Anzi, io ritengo che oggi la coscienza morale corra un grande pericolo. E lo dico perché oggi la condizione necessaria della coscienza pensante, cioè la solitudine, è ampiamente minacciata.
Con solitudine non intendo l’isolamento e il ritrovarsi privi di ogni vitale legame relazionale, condizione per nulla positiva e purtroppo molto diffusa.
Intendo piuttosto il silenzio interiore: il silenzio della mente che, proprio perché silente, diviene in grado di ascoltare, di pensare e quindi di elaborare liberamente il suo punto di vista e la sua presa di posizione nel mondo. Grazie al silenzio interiore la mente diviene in grado di proporsi come agente libero, nel senso di consapevole, creativo, responsabile; senza silenzio interiore, invece, non c’è la possibilità di agire, ma solo di reagire.

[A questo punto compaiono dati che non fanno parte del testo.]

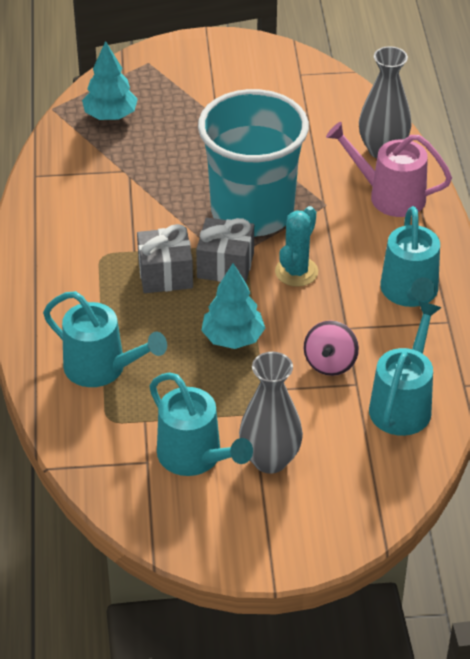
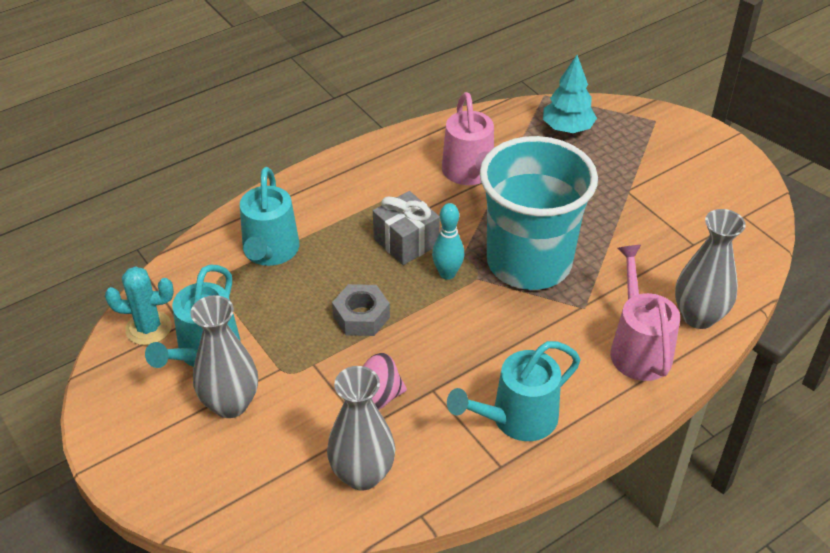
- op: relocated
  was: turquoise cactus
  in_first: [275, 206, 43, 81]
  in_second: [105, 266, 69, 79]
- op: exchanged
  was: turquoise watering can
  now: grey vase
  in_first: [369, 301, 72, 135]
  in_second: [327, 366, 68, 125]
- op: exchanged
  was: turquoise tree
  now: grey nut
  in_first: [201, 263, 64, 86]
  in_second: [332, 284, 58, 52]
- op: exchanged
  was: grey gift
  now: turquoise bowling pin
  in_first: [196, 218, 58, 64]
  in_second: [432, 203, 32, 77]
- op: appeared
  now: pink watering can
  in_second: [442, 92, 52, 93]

Ebbene, è evidente a tutti che la lettura richiede silenzio interiore e che quindi non può che favorirlo, di modo che, favorendo il silenzio, favorisce il pensiero, e favorendo il pensiero costruisce civiltà. Per questo si può e si deve parlare del libro e di tutto ciò che lo favorisce a partire dalle biblioteche come di un presidio dell’umanesimo: fino a quando leggeremo un libro, possibilmente di carta, saremo umani, onoreremo la qualifica che ci siamo dati per descrivere la nostra peculiarità più intima quando ci siamo definiti sapiens, participio presente del verbo latino sapio che significa “sapere” (da cui “sapiente”) ma anche “avere sapore” (da cui “sapido”). I libri non danno solo sapere, quello lo amministrano anche le macchine; i libri danno anche sapore. Ti fanno sentire il sapore della vita e ti conferiscono sapore come essere umano.